The Intra-Conservative Debate over the Child Tax Credit

There is a bipartisan bill proposed by Mitt Romney and Michael Bennet being billed as “basic income plan for kids.” Here is Vox coverage, but I also found interesting this National Review article by Robert Verbruggen outlining the broader debate over its merits merits of the child tax credit. To summarize the debate over the child tax credit:

  1. Traditional economic conservatives see it as an overstep of government, and think it should be abandoned.
  2. More status-quo conservatives want it retained, particularly as long as it is partially refunded to resemble a tax break instead of welfare.
  3. Less status-quo oriented conservatives want it made to be fully refundable and paid for by consolidating other welfare spending, particularly those that generate “benefit cliff’s.”
  4. Others want it made it fully refundable, as it is a pro-family enabling device, and lay some blame on FDR for the reason the US doesn’t already have this.

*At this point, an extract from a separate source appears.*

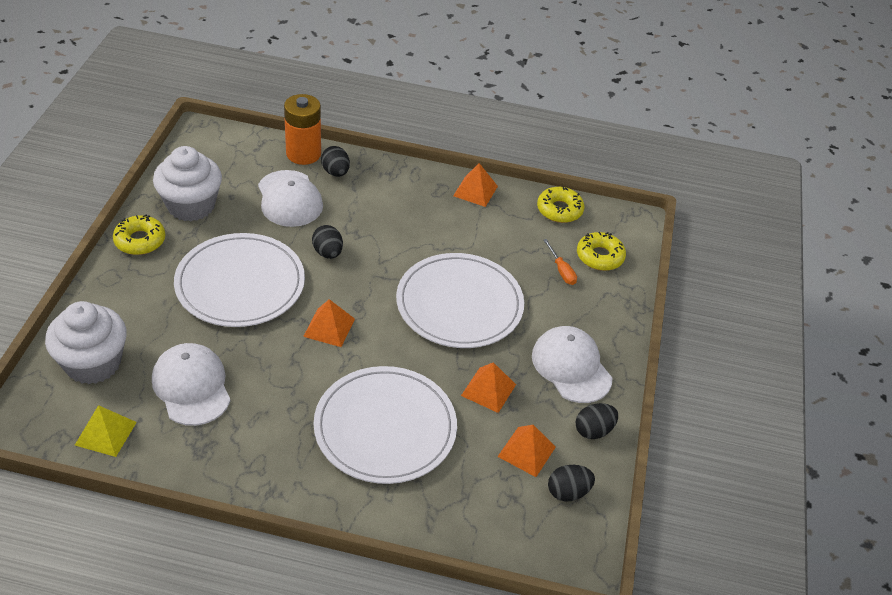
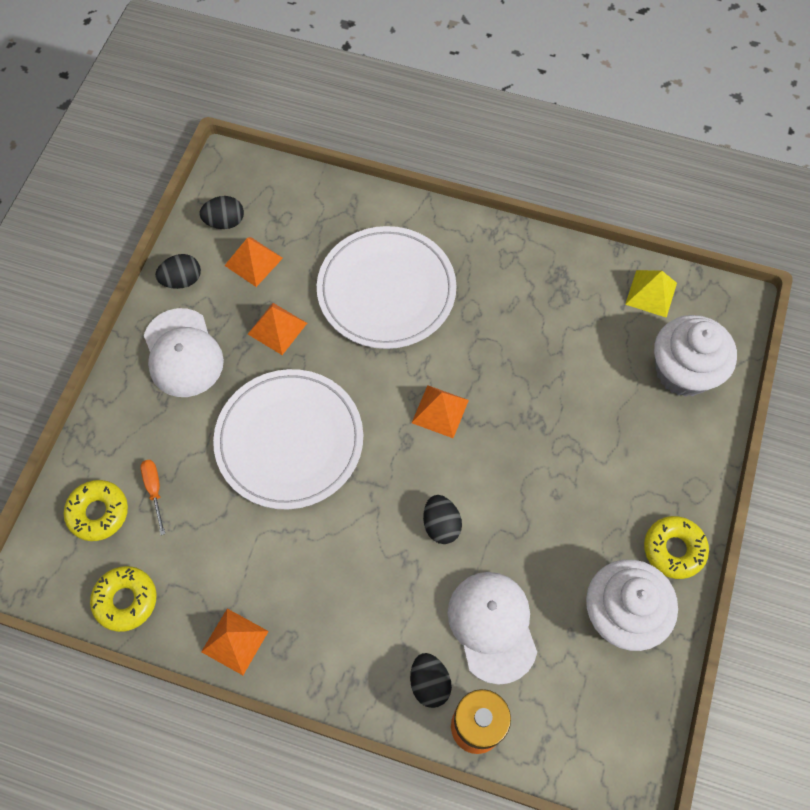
camera: 170 degrees left, 20 degrees up
(191, 386) = (578, 341): white cap -> none
(240, 284) = (543, 476): white plate -> none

The second point contained this idea, which was one I had not heard before:

It used to be that parents would pay to raise children and then reap the rewards when their kids cared for them in old age; now, thanks to Social Security and Medicare, parents still pay to raise kids, but in retirement they rely collectively on the income of the next generation. We’ve socialized the benefits of having children but not the costs, and the child credit helps to compensate parents for some of the costs. Put bluntly, raising children should count as a tax payment, and should be subtracted from the taxes parents otherwise owe.